The imperialist war in Ukraine is no exception to these ignoble enterprises of manipulation and propaganda. The democratic powers, especially in Western Europe, are the ones who have to provide the most subtle and elaborate propaganda in order to try to legitimise their bloody projects to a proletariat which has the greatest experience of struggle and one of the highest levels of education in the world[1].

Manipulation and propaganda around the conflict in Ukraine

On the eve of the conflict in Ukraine, as always, heads of state and governments vowed, hand on heart, to do everything to “preserve peace”. As Russian troops massed on Ukraine's border, Putin claimed to have no warlike intentions and spoke of mere “military manoeuvres”. He had also committed to a partial withdrawal of his troops before his meeting with German Chancellor Olaf Scholz, who said he was “delighted” with the news. Even after the start of the invasion, Putin has never spoken of a “war”, a word that is totally prohibited in Russia, but of a “special operation”.

As for Joe Biden, who announced Putin's plans in advance, specifying that the United States would not intervene in the event of a conflict, thus giving the green light to the master of the Kremlin to throw his troops and his country into a trap, he appeared to the world as a man of peace, wishing, in his words, to “give diplomacy every chance”. 

Zelensky was also a champion of peace, a “peaceful victim”, courageous, determined and “full of heroism”. For example, in his speech to the French National Assembly on 23 March, he spoke to a crowd of members of parliament who had been won over and seduced in advance: “[...] How can we stop this war? How can we bring peace to Ukraine? [...] We must act together, put pressure on Russia together to seek peace.”

Behind the speeches about peace, the image of a small country as the victim of the invaders stirred emotions and the will to fight the unspeakable Putin. The trap of a “defensive war” was set from the start. Zelensky could then forcibly mobilise cannon fodder on Ukrainian soil, men aged 18 to 60, to “defend the homeland”, constantly begging “arms for Ukraine” to prove Western “solidarity”, shamelessly exploiting the distress of the refugees for purely political and warlike ends.

In 1914, similar ideological tricks had already been used by the Entente bloc against the Triple Alliance powers.

Germany was then considered as the only one “responsible” for the war because of its invasion of little Belgium, a country taken over by the “Krauts”, by a “barbarian horde”.

French President Poincaré, who had been frantically preparing for war behind the scenes with Russia and his British ally, was at the same time a champion of peace, as shown in his speech of 14 July 1915, in which, in the middle of the war, he said: “For many years our hard-working democracy had enjoyed the work of peace. It would have considered as a criminal, or as a fool, any man who would have dared to nourish bellicose projects”. The height of cynicism and hypocrisy! A few days later, on 19 July, in a speech in the Reichstag, the German Chancellor said practically the same thing: “We did not desire war, [...] it was peace that made us prosperous”. His misfortune had been to attack first!

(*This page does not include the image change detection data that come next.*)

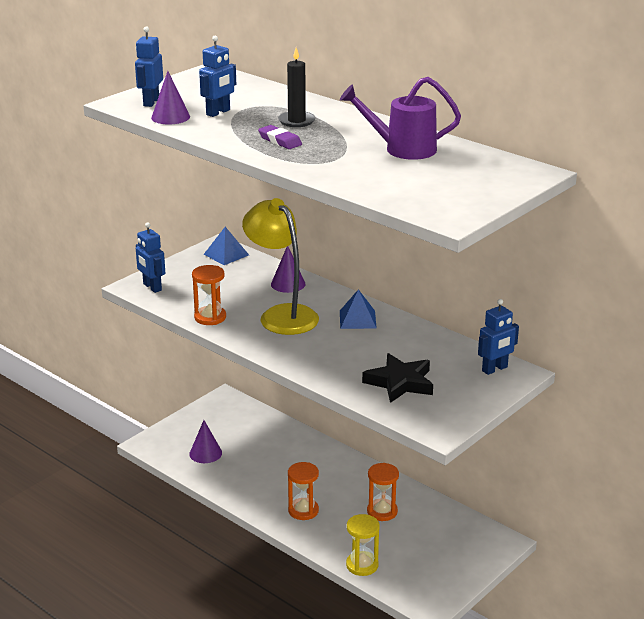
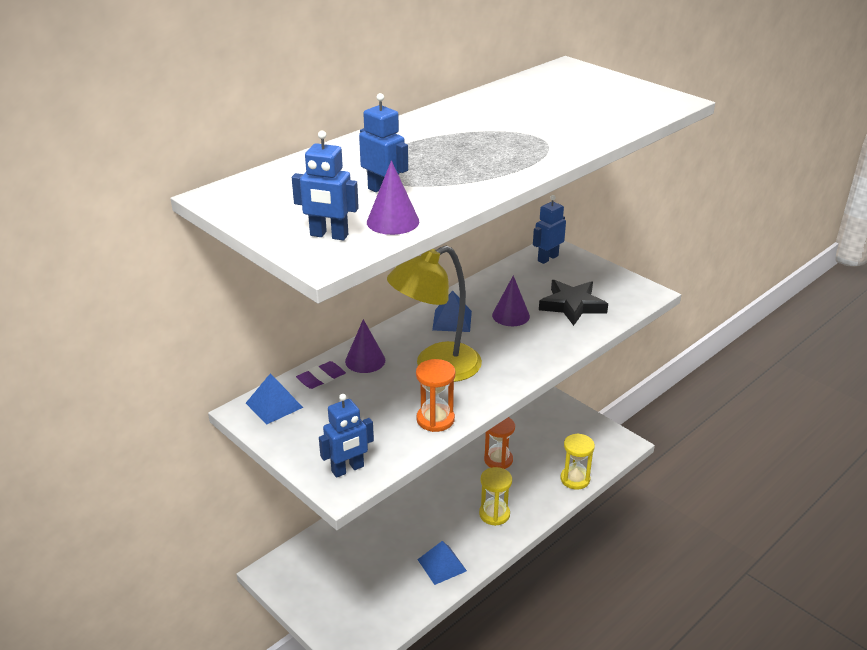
camera: 85 degrees left, 5 degrees up
(205, 453) = (383, 592): purple cone -> purple cone (511, 315)
(237, 482) = (442, 565): none -> blue pyramid
(280, 141) = (484, 160): purple eraser -> purple eraser (321, 378)
(296, 121) = (424, 150): black candle -> none
(303, 510) = (494, 514): orange hourglass -> yellow hourglass
(402, 149) = (513, 108): purple watering can -> none
(495, 369) = (547, 258): blue robot -> blue robot turned 105 degrees counterclockwise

Like a remake, in September 1939, the invasion of Poland was presented once again as the attack by a “wolf' against an “innocent lamb” and not as the result of a logic specific to capitalism and imperialism. The “wish for peace and “victimhood” are classics!

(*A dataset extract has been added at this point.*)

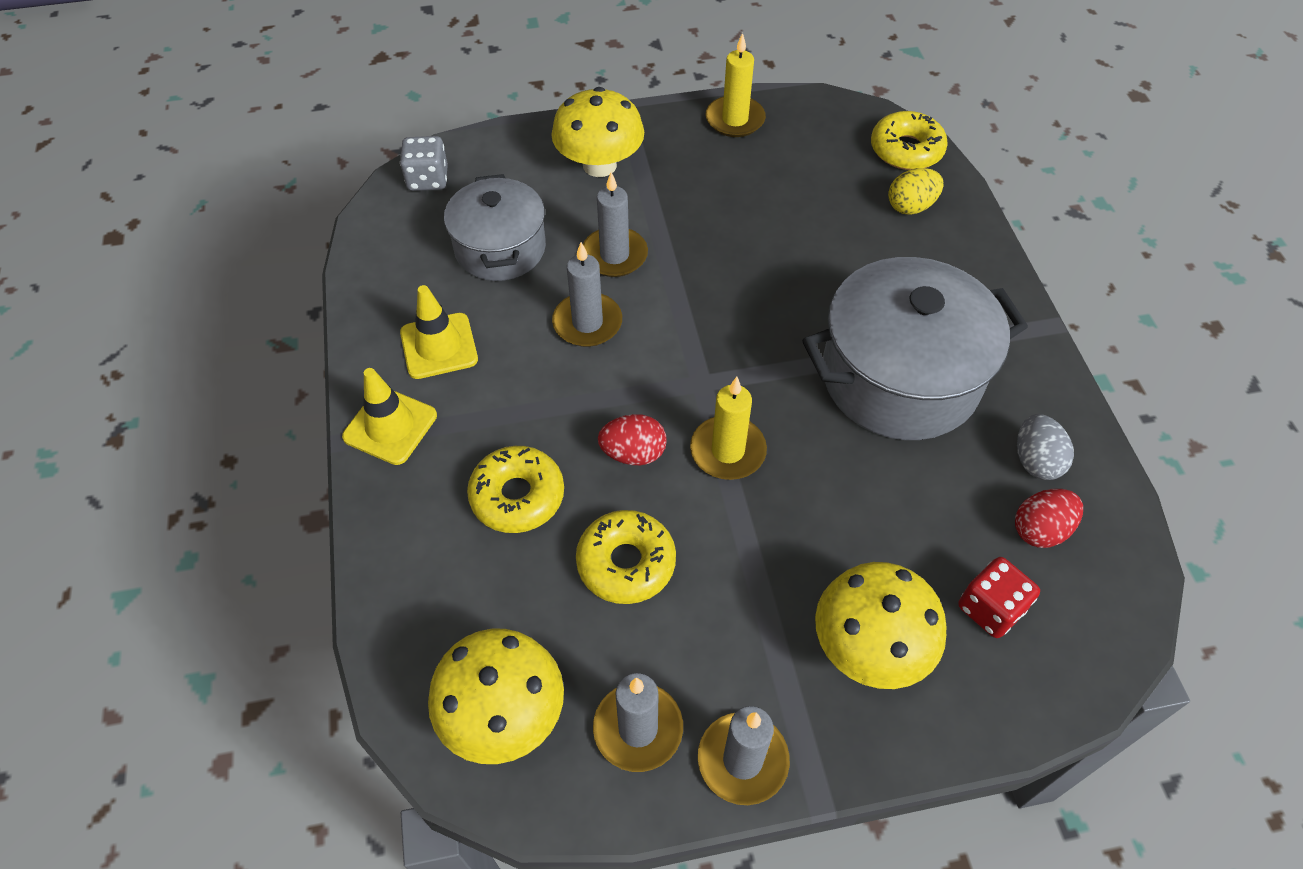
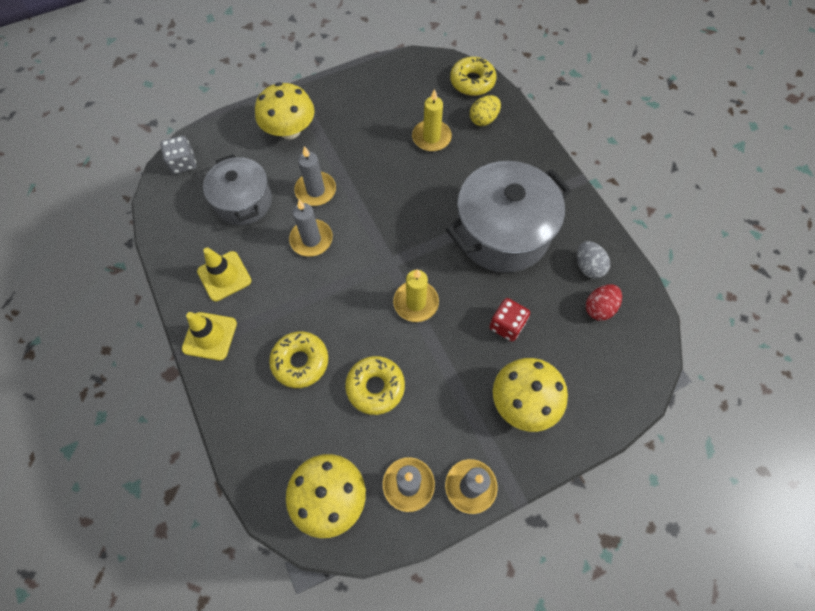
camera: 15 degrees left, 10 degrees up
(633, 453) = (361, 318): red egg -> none
(735, 119) = (365, 82): yellow candle -> yellow candle (431, 137)
(990, 608) = (582, 362): red dice -> red dice (506, 325)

Even Hitler declared himself in favour of peace! In 1938 in Berlin, he declared to the French ambassador his desire that Franco-German relations should be “peaceful and good”. And the diplomat Von Ribenttrop often repeated that “the Führer does not want war”[2]. It was also in the name of “peace” and ‘anti-fascism’ that the proletariat was drawn into the war.

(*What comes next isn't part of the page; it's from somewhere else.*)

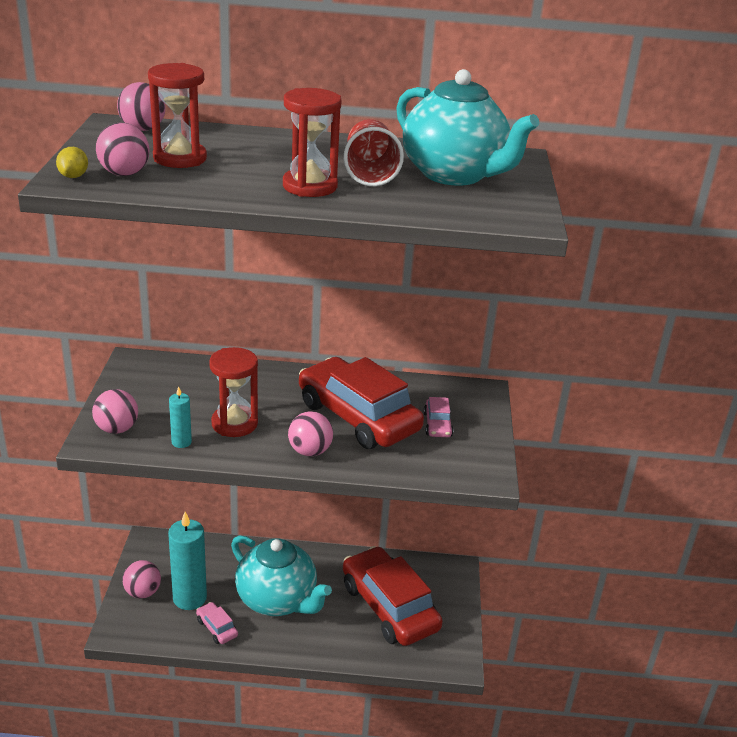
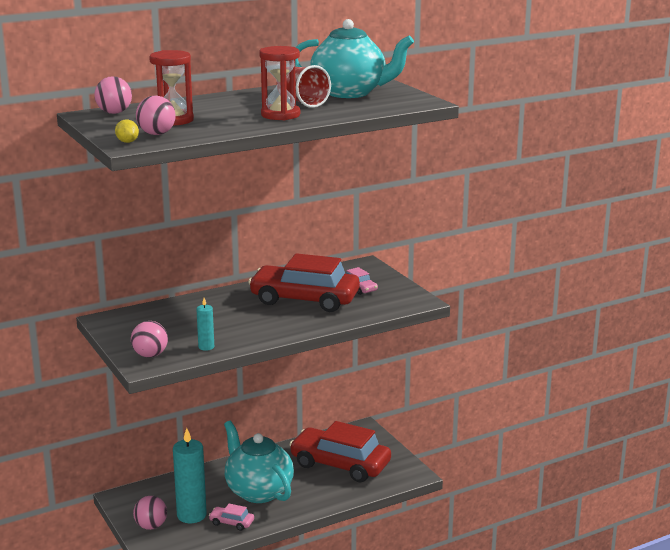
camera: 30 degrees left, 10 degrees down
(234, 423) = (228, 327): red hourglass -> none
(277, 600) = (258, 491): turquoise teapot -> turquoise teapot turned 135 degrees counterclockwise
(310, 451) = (298, 324): pink ball -> none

Since no one “wants war”, even though it is the way of life of decadent capitalism, each side must present it as the fault of the opponent. Thus, for Putin, the fault lies with the Ukrainian regime, made up of “Nazis”, “persecutors of Russian-speaking minorities” who are fighting “against freedom and democracy”. Of course, he castigates another “responsible” party, the NATO forces that have surrounded him for decades and that seek to “weaken Russia”.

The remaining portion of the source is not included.